Elle a démontré que :
- les jeunes rats sont plus susceptibles (ils
succombent à l'infestation par P. berghei que les
adultes résistants (qui par conséquent se
débarrassent de leurs parasites.) ;
- le transfert des cellules spléniques
(provenant de l'adulte résistant) aux jeunes rats
susceptibles confère à ces derniers un phénotype
résistant et montre le rôle crucial des
mécanismes cellulaires dans le contrôle de
l'infestation à plasmodium berghei ;
- l'étude de l'immunité cellulaire et des
cytokines pendant l'infection révèle une
augmentation des cellules TCD4+CD25+ et de
l'IL-10 chez le jeune rat susceptible, alors que
chez l'adulte résistant on a une augmentation
des TCD8+ et des NK.
A l'analyse de ces données, il semble
contradictoire que chez l'enfant, le titre du facteur
rhumatoïde soit beaucoup plus élevé que chez
l'adulte. En effet les cellules Tr (T régulatrice)
CD4+CD25+ sont reconnues productrices de TGFß
et d'IL-10. Par ces cytokines, ces cellules exercent
un effet suppresseur sur la réponse immune par
des mécanismes de contrôle des lymphocytes T
auto réactifs. Cette immuno suppression des Tr
renforce les autres mécanismes de contrôle de
l'auto immunité tels que l'effet d'ignorance des
auto antigènes (dû à la barrière hémo méningée),
la délétion clonale suivie de l'apoptose des cellules
T auto réactives induite par des récepteurs de
mort (CD95L, TRAIL, TNFR) et l'inhibition dûe à
l'arrêt de l'activation par CTLA-4 (CD152). Ce sont
ces mécanismes qui protègent en partie toute
personne dans les conditions normales contre
les développements des pathologies auto
immunes. La faiblesse de ces mécanismes chez
le sujet âgé l'expose à ces diverses pathologies11.

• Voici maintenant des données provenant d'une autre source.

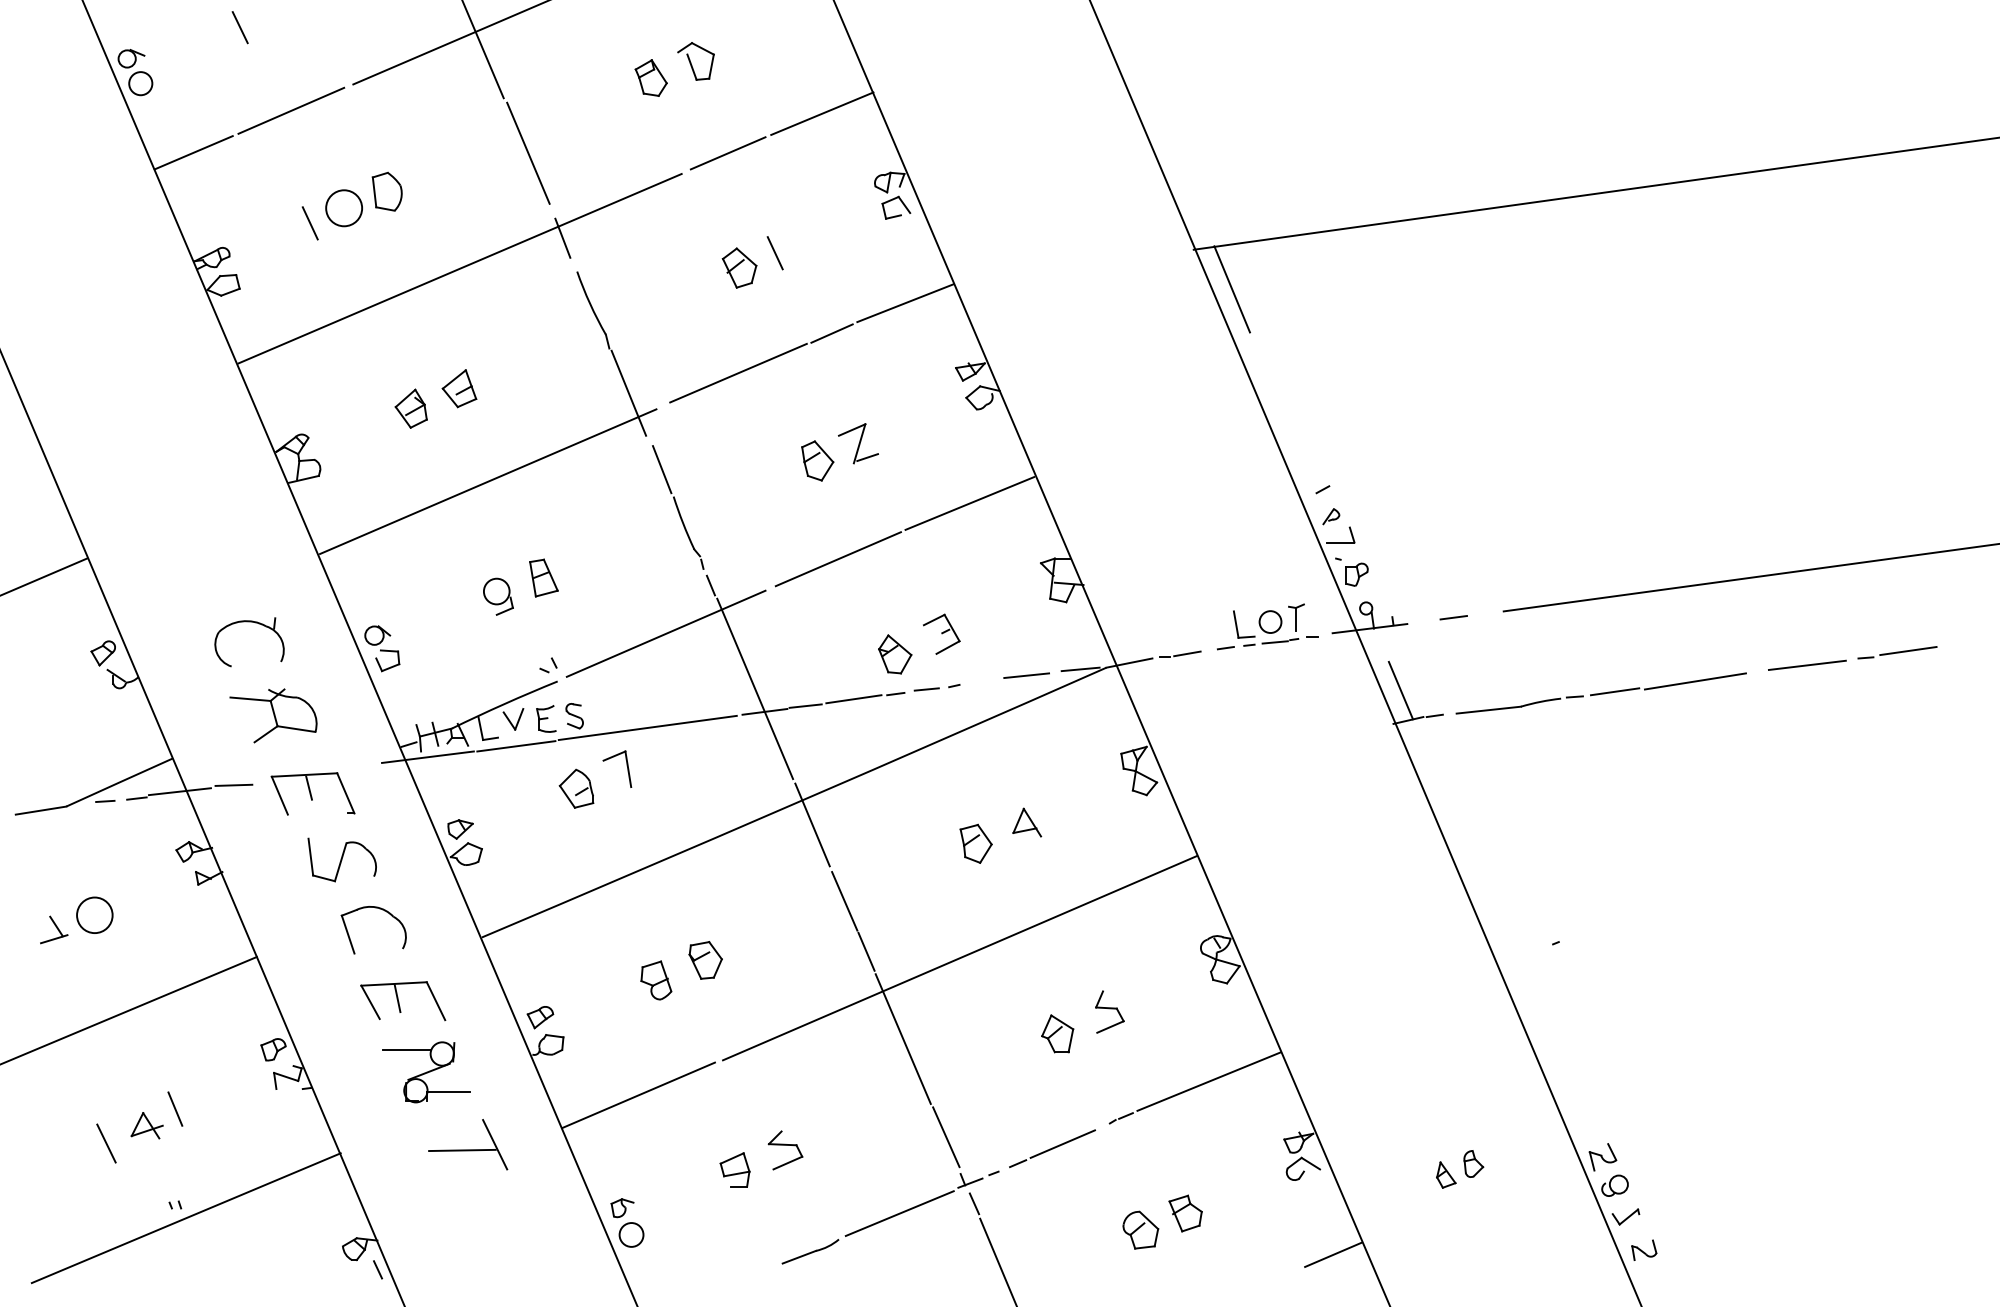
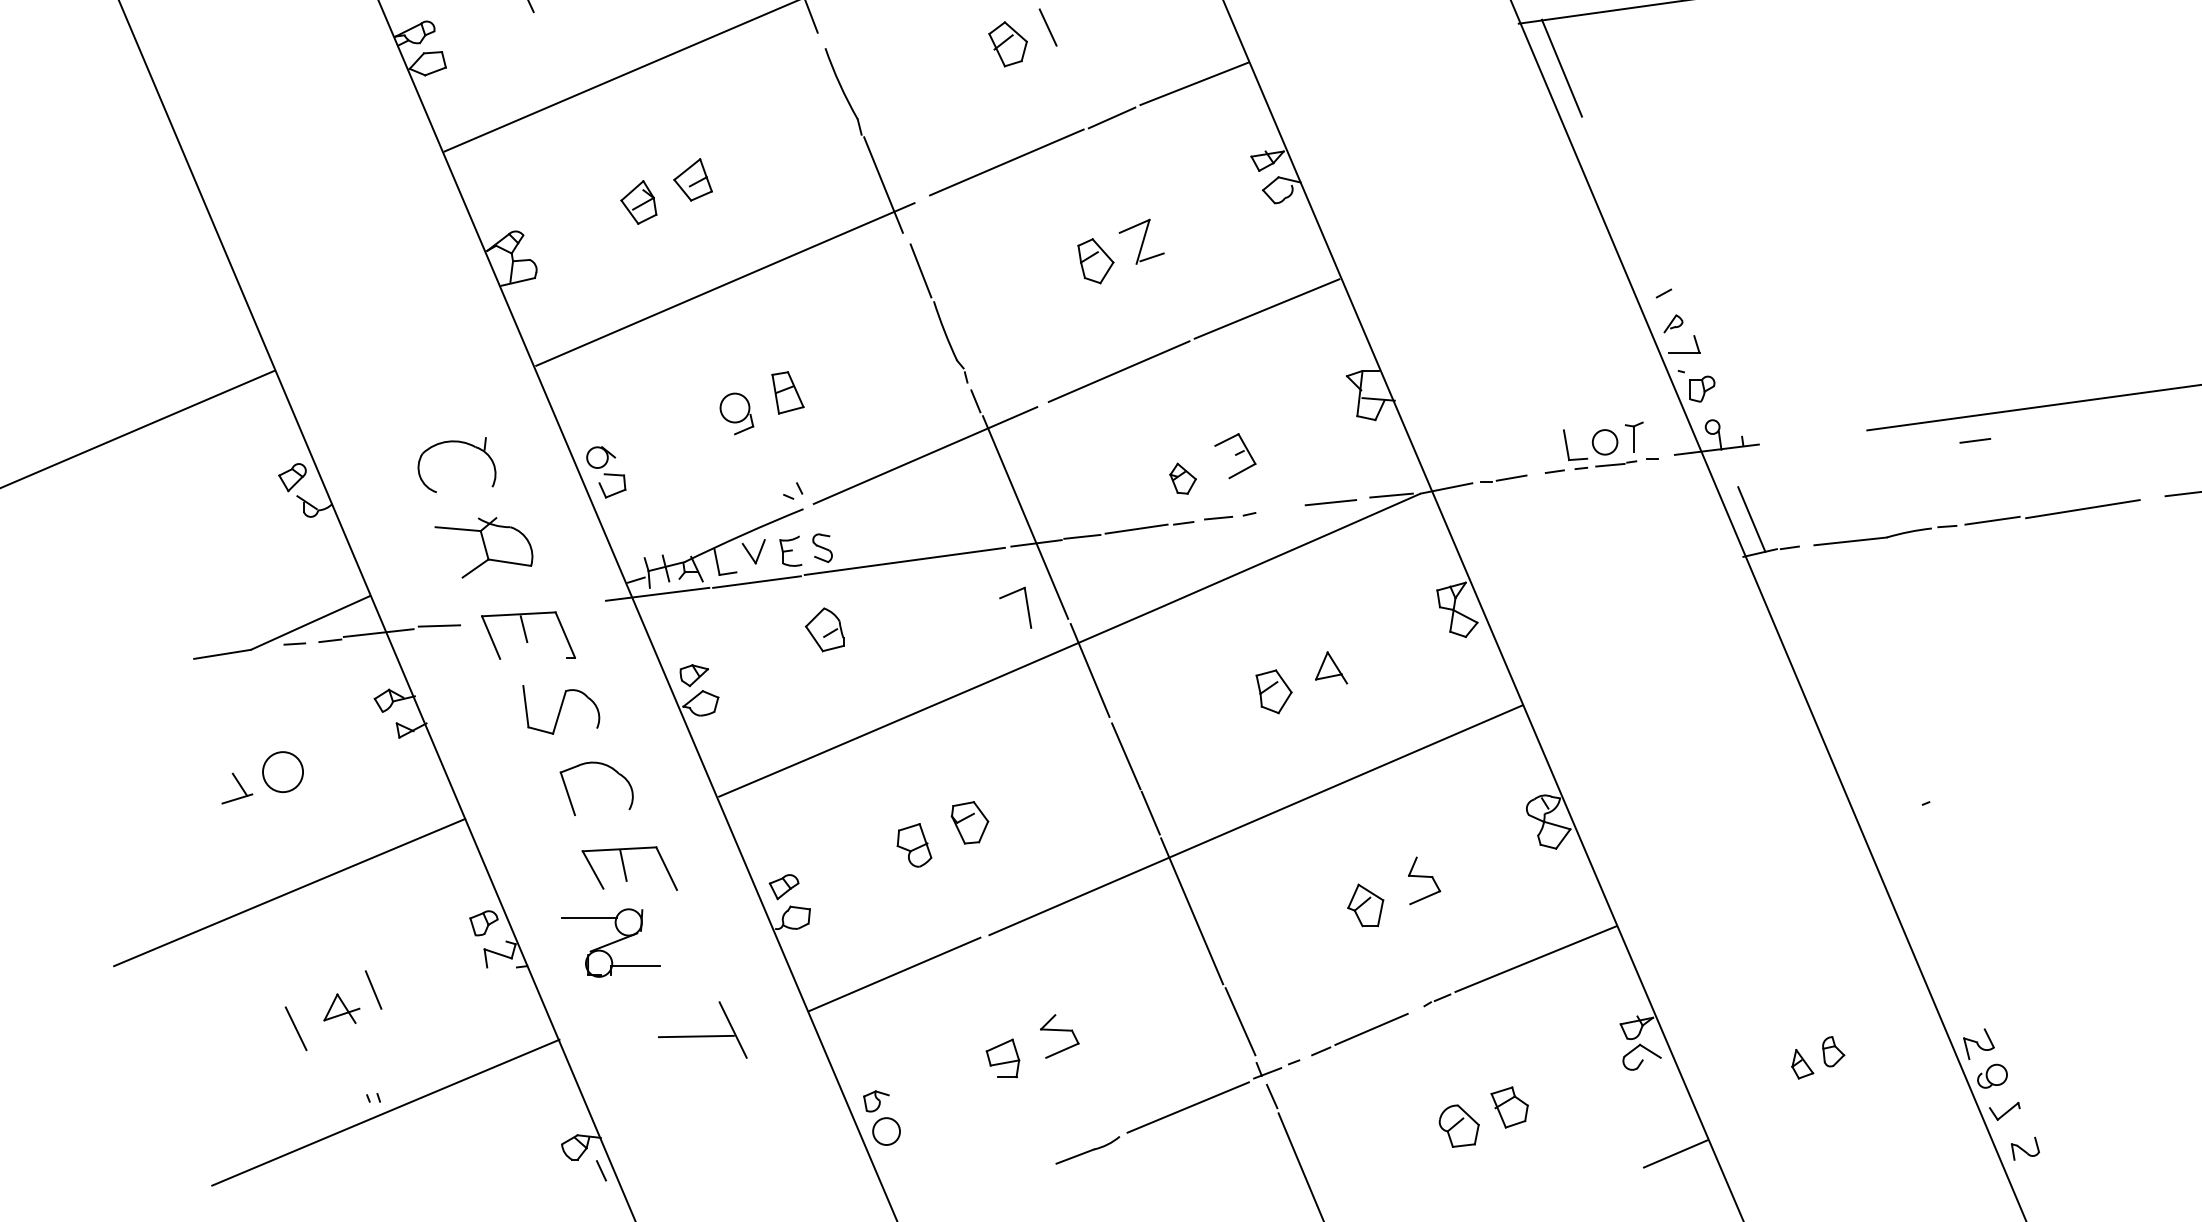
line: (1453, 617) -> (1975, 440), moved
part: (895, 654) -> (1183, 478), size x0.7
part: (626, 765) -> (1025, 603), moved
part: (426, 1072) -> (611, 943), moved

Cependant, la présence et le titre élevé du
FR chez les enfants pourrait être liée à deux
raisons : d'abord, un syndrome de splénomégalie
tropicale a été observé chez la plupart des enfants
de notre série. Sans donner d'explication, Crane
et coll. ont noté la présence du FR dans le pool
d'anticorps anti malaria chez des populations de
la Papouasie Nouvelle Guinée présentant un
syndrome de splénomégalie tropicale8.
Ensuite, la deuxième raison qui est la plus
importante est que la population positive pour le
FR est essentiellement composée d'enfants de
moins de 20 ans qui par ailleurs sont les sujets
chez qui la parasitémie est élevée. Il est rapporté
qu'en zone d'hyperendémie palustre, on peut
observer fréquemment de fortes parasitémies
chez des enfants asymptomatiques4. Alors que
l'adulte contrôle sa parasitémie grâce aux
lymphocytes T CD8 et les cellules NK13,12
impliquées dans le processus de cytotoxicité, le
système de défense cellulaire contre le plasmodium
de l'enfant est dominé par les T régulateurs
TCD4+CD25+ qui exercent une suppression13. La
lyse parasitaire est alors faible mais suffisante pour
induire une réponse humorale qui s'installera
progressivement et renforcera la prémunition
observée chez le sujet vivant constamment en zone
d'endémie. C'est à cette phase de stimulation
chronique par les antigènes parasitaires que la
régulation semble débordée et on assiste à la mise
place du réseau idiotype/anti idiotype. C'est dans
ce réseau que sont générés certains anti idiotypes
qui portent la caractéristique d'auto anticorps
comme le FR10. Ceci explique la corrélation
positive entre la densité parasitaire et le titre du
facteur rhumatoïde (r = 0.89; figure 1) observée
dans cette étude. Autrement dit on observe que
le titre du facteur rhumatoïde augmente
proportionnellement à la densité des parasites
dans l'organisme.
CONCLUSION
Cette étude transversale portant sur 300 sujets
nous a permis de noter que 7% de la population
apparemment saine et vivant constamment en
zone d'endémie palustre portent le facteur
rhumatoïde. La femme a 2 fois plus de risque que
l'homme. De même, l'enfant jusqu'à 15 ans,
semble d'autant plus exposé à sécréter le FR qu'il
héberge une forte densité parasitaire.
L'interprétation des résultats de la recherche
du facteur rhumatoïde en zone d'endémie
palustre devrait tenir compte de ces résultats.